Keywords: Mycobacterium tuberculosis; para-aminosalicylic acid; tetrahydrofolate; thyA.

Figure 1

Schematic diagram of the mechanism of PAS action. PAS, para-aminosalicylic acid; pABA, para-aminobenzoic acid; H₂PtePAS, hydroxy dihydropteroate; H₂Pte, dihydropteroate; H₂PtePAS-Glu, hydroxy dihydrofolate; H₂PteGlu, dihydrofolate; H₄PteGlu, tetrahydrofolate; 5, 10-m-H₄PteGlu, 5, 10-methylenetetrahydrofolate; DHPS/FolP1, dihydropteroate synthetase; DHFS/FolC, dihydrofolate synthase; DHFR/DfrA, dihydrofolate reductase; ThyA, thymidylate synthase; ThyX, thymidylate synthase; RibD, bifunctional diaminohydroxyphosphoribosylaminopyrimidine deaminase/5-amino-6-(5-phosphoribosylamino) uracil reductase.

Figure 2

The expression of folC remains unchanged in ThyA functional deficient strain. (A) Comparison of the expressional level of FolC during the exponential phase in H37Ra (WT) and H37Ra ΔthyA (thyA⁻) by Western blot assay. Upper part: Total protein was normalized to 25 μg of each strain, then electrophoresed by SDS-PAGE and stained by Coomassie brilliant blue. Lower part: Western blot analysis of total protein immunoblotted with rabbit FolC polyclonal antibody. Experiments were repeated at least three times, and were performed three biological replicates each time. (B) Relative quantitative of FolC product by Western blot assay. ns, no significance. (C) Comparison of the transcriptional level of the gene folC during the exponential phase in H37Ra (WT) and H37Ra ΔthyA (thyA⁻) by RNA-seq. ns, no significance.

Figure 3

The quantitative detection of H₄PteGlu by UPLC-MS/MS in thyA deletion strain. Cell-associated H₄PteGlu was extracted from H37Ra (WT) and H37Ra ∆thyA (thyA^-).
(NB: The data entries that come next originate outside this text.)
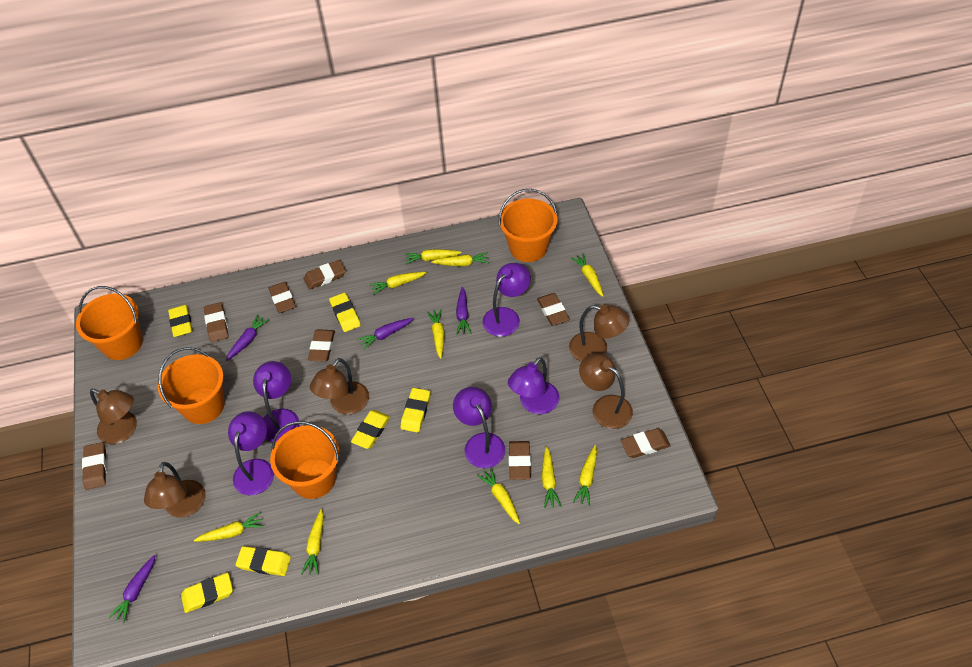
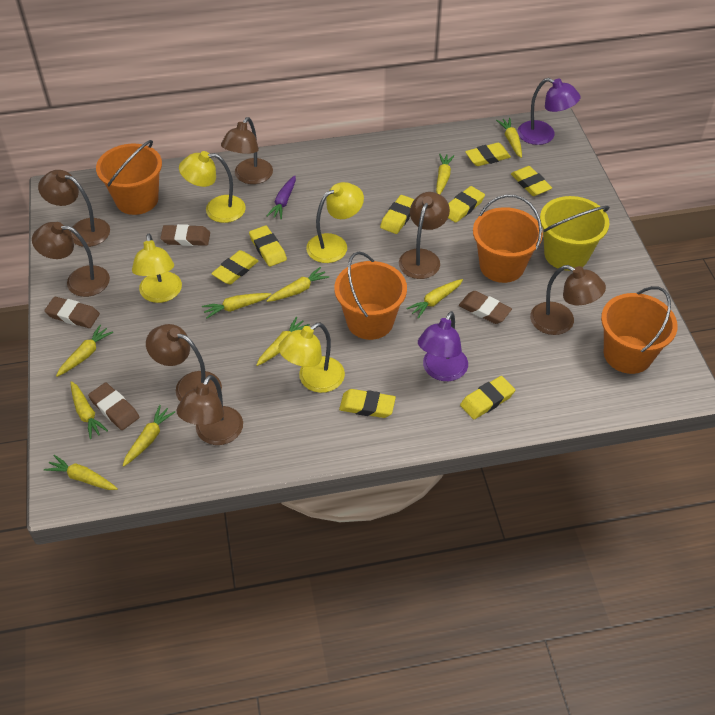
brown eraser: 8 -> 4
brown lamp: 5 -> 7
purple carrot: 4 -> 1
purple lamp: 5 -> 2
yellow bucket: 0 -> 1
yellow eraser: 6 -> 8
yellow lamp: 0 -> 4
The experiments were performed using six biological replicates. p-values (p) were calculated using t-tests. ** p < 0.01.

Figure 4

Catalytic utilization of H₂Pte, H₄PteGlu, and H₂PtePAS by DHFS. The experiments were performed using three biological replicates. p-values (p) were calculated using t-tests. ** p < 0.01, *** p < 0.001.

Figure 5

H₄PteGlu hinders the activation of PAS. (A) H₂PtePAS was identified based on HPLC-MS/MS. Retention time 3.193 min, ion channel 331.0 -> 178.0. (B) H₂PtePAS-Glu was identified based on HPLC-MS/MS. Retention time 3.181 min, ion channel 460.0 -> 178.0. (C) Extracted ion chromatograms of H₂PtePAS-Glu showing H₄PteGlu reduced the catalytic efficiency of FolC on H₂PtePAS.